Tajwański producent smartfonów oraz zestawów wirtualnej rzeczywistości, HTC, opublikował swój najnowszy raport z grudnia 2018 roku, jak też całoroczne zestawienie finansowe. Pojawiły się szybko, bo nie za bardzo było co podliczać.
Obyło się bez niespodzianek. HTC nadal cienko przędzie, a w gruncie rzeczy – firmie idzie coraz gorzej.

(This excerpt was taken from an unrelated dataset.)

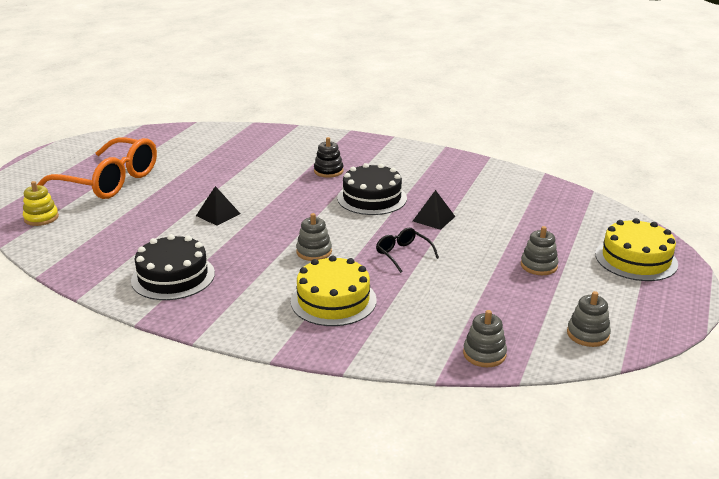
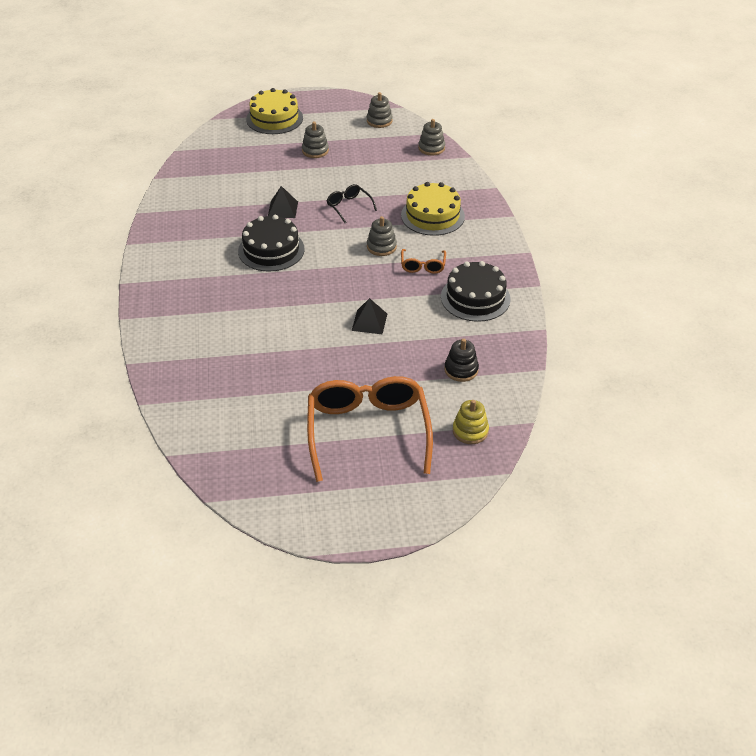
camera: 120 degrees left, 15 degrees up
(257, 264) = (423, 266): none -> orange glasses
(328, 171) = (235, 294): black stacking toy -> black stacking toy (461, 370)
(403, 254) = (349, 206): black glasses -> black glasses turned 120 degrees clockwise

Według raportu, przychody firmy w grudniu 2018 roku wyniosły 44 miliony dolarów, a roczny sumaryczny przychód wyniósł 769 milionów dolarów. To naprawdę kiepsko, nawet porównując te liczby z nienajlepszym wynikiem sprzed roku. W stosunku do grudnia 2017, świeżo zamknięty miesiąc przyniósł 8,24% mniej przychodu.

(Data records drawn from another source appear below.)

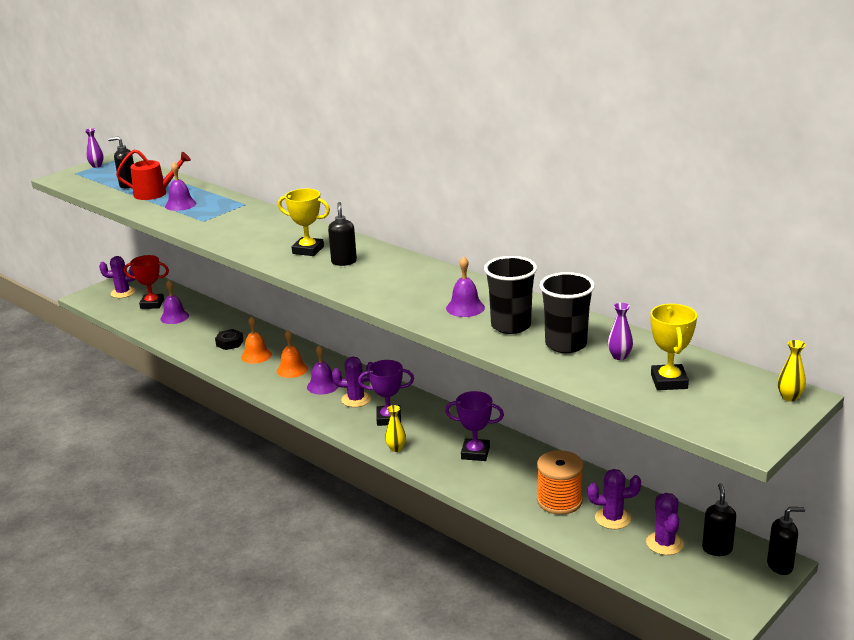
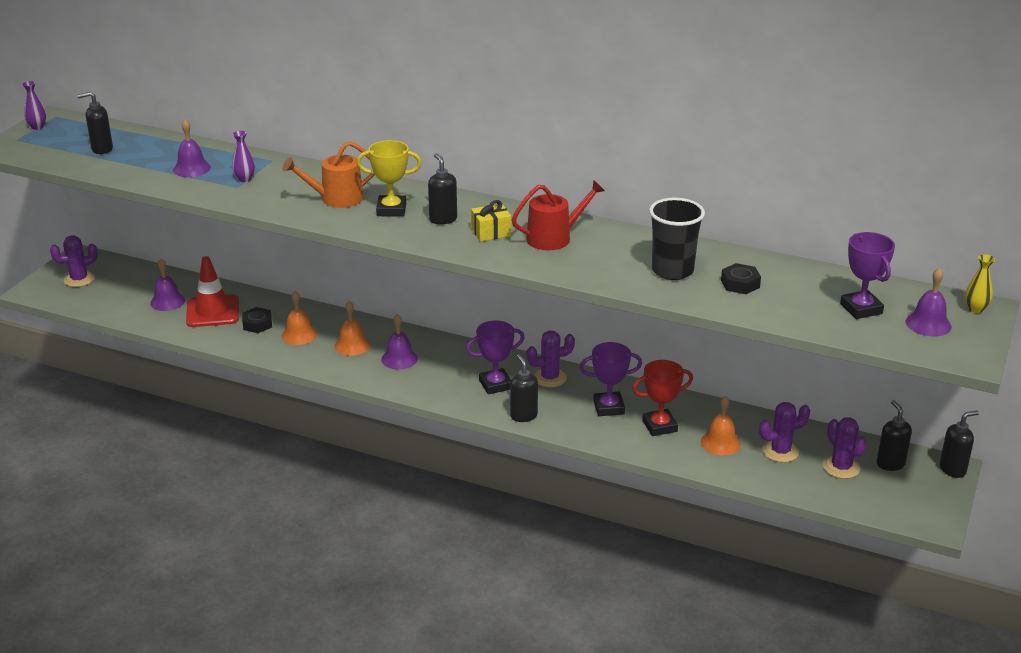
camera: 20 degrees left, 5 degrees up
(152, 304) = (127, 289): red trophy -> red trophy (659, 426)
(155, 193) = (146, 157): red watering can -> red watering can (554, 238)
(202, 329) = (213, 311): none -> red traffic cone
(271, 237) = (336, 199): none -> orange watering can
(356, 399) = (446, 369): purple cactus -> purple cactus (550, 378)
(375, 276) = (491, 232): none -> yellow gift
(396, 448) = (523, 416): yellow vase -> black soap dispenser
(465, 308) = (612, 257): purple bell -> purple bell (928, 324)
(559, 501) = (720, 443): orange spool -> orange bell
(566, 344) = (740, 284): black cup -> black nut
(619, 356) = (799, 289): purple vase -> purple vase (245, 179)
(669, 381) = (861, 309): yellow trophy -> purple trophy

Patrząc na sprawę w perspektywy roku jest jeszcze gorzej. Przychody roczne zmalały w HTC o 66,36%. Taka sytuacja nie może ciągnąć się w nieskończoność. O ile w pewien sposób przyzwyczailiśmy się do złych informacji na temat kondycji finansowej HTC, teraz wypadki mogą potoczyć się znacznie szybciej.
24 grudnia ze strony Tmall, czyli jednego z oficjalnych sprzedawców smartfonów HTC, zniknęły wszystkie urządzenia tajwańskiego producenta. Wywołało to spekulacje dotyczące bankructwa HTC – jak się okazało przedwczesne.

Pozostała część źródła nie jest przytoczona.